Les Invisibles présentent des femmes sans domicile fixe. Une fiction tragi-comique qui s’inspire d’une réalité encore trop souvent cachée
«J’ai voulu rendre hommage à ces femmes que la société a effacées et à celles qui les accompagnent au quotidien. Montrer que, malgré les revers de leur existence, elles ont eu une vie avant la rue, un métier, des compétences, et qu’elles n’ont rien perdu de leur personnalité, de leur dignité, de leurs envies, de leurs rêves…» Pari tenu pour le réalisateur Louis-Julien Petit dont la note d’intention reflète son dernier film intitulé Les Invisibles. Sans misérabilisme ni cynisme, il plonge le spectateur dans l’univers de ces protagonistes de la rue et des travailleuses sociales qui se donnent corps et âme pour leurs protégées, sans attente de reconnaissance (plutôt rare). Une fiction tragi-comique, pleine de rebondissements, qui frôle le documentaire. A la source de ce film: le livre (tiré d’un documentaire) Sur la route des invisibles de Claire Lajeunie. «Ce livre a été un choc: il était à mille lieues du ton très factuel, sociologique et grave auquel je m’attendais avec un tel sujet. Bien au contraire, j’ai plongé dans une histoire humaine, ayant toutes les composantes de la tragi-comédie, avec des femmes incroyablement complexes, touchantes et souvent drôles malgré des parcours de vie dramatiques», confie Louis-Julien Petit, dans le dossier de presse. Le réalisateur est allé ensuite à la rencontre de SDF dans différents centres d’accueil à travers la France pendant plus d’une année.
Casting hétéroclite
Les femmes SDF se cachent ou se masculinise et pourtant elles représentent 40% de cette population. Ce sont elles que Louis-Julien Petit a voulu mettre en lumière.
Dans le film, des personnes ayant connu la rue ou vivant en foyer d’accueil jouent aux côtés d’actrices professionnelles – Audrey Lamy, Corinne Masiero, Deborah Lukumuena, Noémie Lvovsky – et de quelques acteurs, dont Pablo Pauly. Un casting étonnant, donnant la part belle à l’improvisation. «Malgré ce qu’elles avaient vécu, et pas seulement des galères économiques, ces femmes sont toutes arrivées sur le tournage avec une confiance incroyable dans l’équipe, relève l’actrice Corinne Masiero.
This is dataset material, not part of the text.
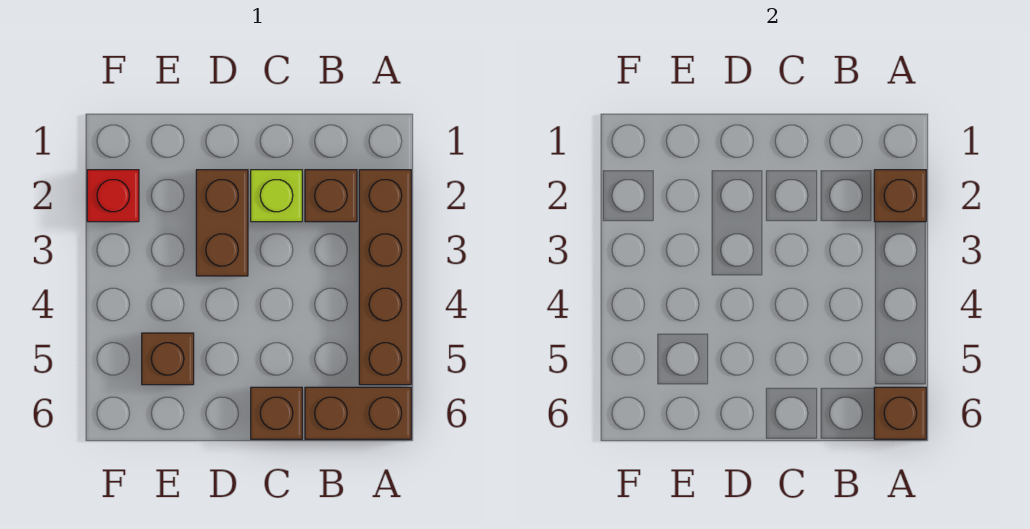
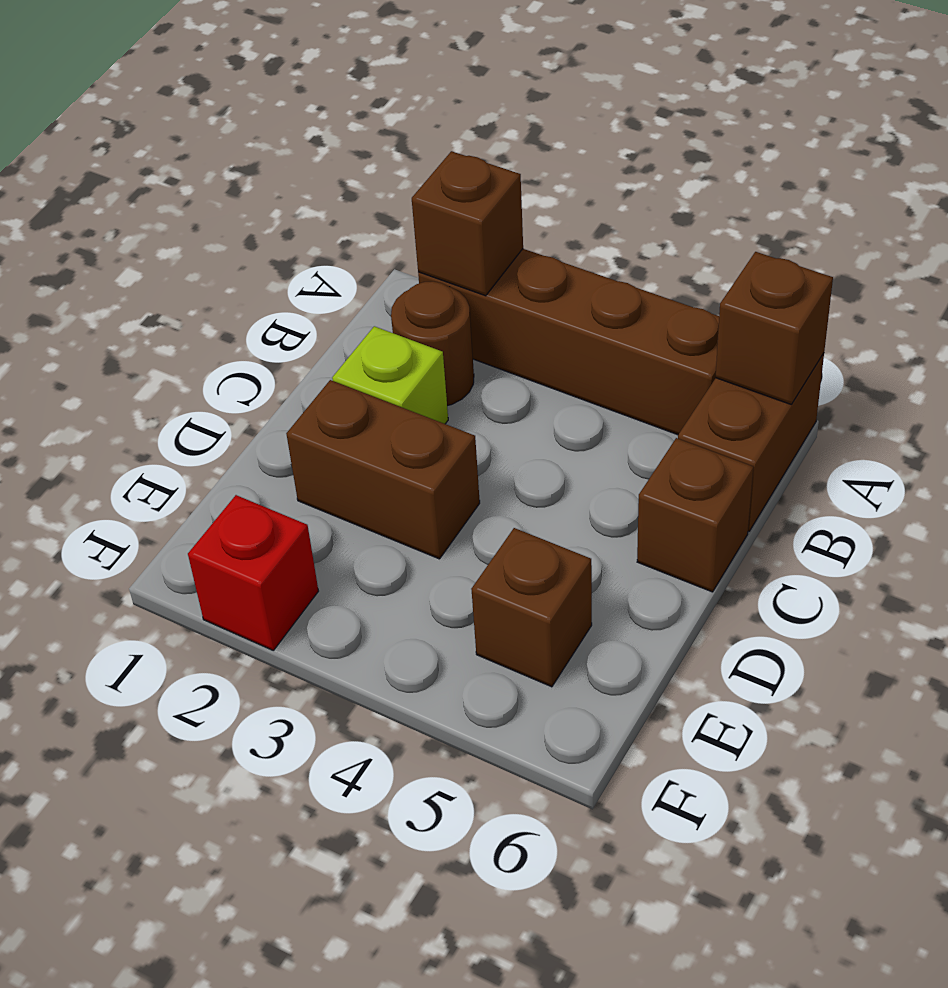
brown brick B2 level 1 -> brown round brick B2 level 1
Rien ne m’impressionne plus dans la vie que cette faculté d’oubli des gens qui en ont pris plein la gueule!»
Sa collègue, Noémie Lvovsky révèle quant à elle: «On s’est materné, on a développé une vraie camaraderie, sans distinction de situation, sociale, professionnelle, financière. On savait bien pourtant qu’on n’avait pas toutes eu les mêmes chances et qu’on n’avait pas la même vie, mais ce qui nous soudait c’était ce travail, ce temps passé ensemble, dans le froid, à Tourcoing, en hiver, dans des hangars glacés, la bienveillance de l’équipe et le regard amoureux de Louis-Julien. Ce genre d’osmose est rare.»
Les Invisibles a le mérite de révéler la force de ces combattantes. Louis-Julien Petit confie: «Modestement, j’ai le sentiment que le film a permis à chacune de ces femmes d’avancer. A la fin du tournage, elles n’étaient plus les mêmes: avoir fait partie d’une équipe, avoir pris conscience qu’elles étaient indispensables, avoir été rémunérées, avoir pu se livrer, avoir été regardées, avoir été aimées… Tout cela les a transformées.» Une aventure en coulisse qui resurgit dans certaines scènes du film, poignantes, dans lesquelles la dignité est retrouvée.
Les Invisibles montre aussi la lutte des assistantes sociales et des bénévoles qui sont prêts à défier des lois iniques, au risque de perdre leur emploi.
Ce tableau social d’une France qui va mal fait ainsi écho à la lutte des Gilets jaunes, mais aussi, encore plus proche de nous, à l’interdiction de la mendicité qui s’étend un peu partout en Suisse, comme un moyen de cacher la misère.
Dans les salles romandes depuis le 9 janvier.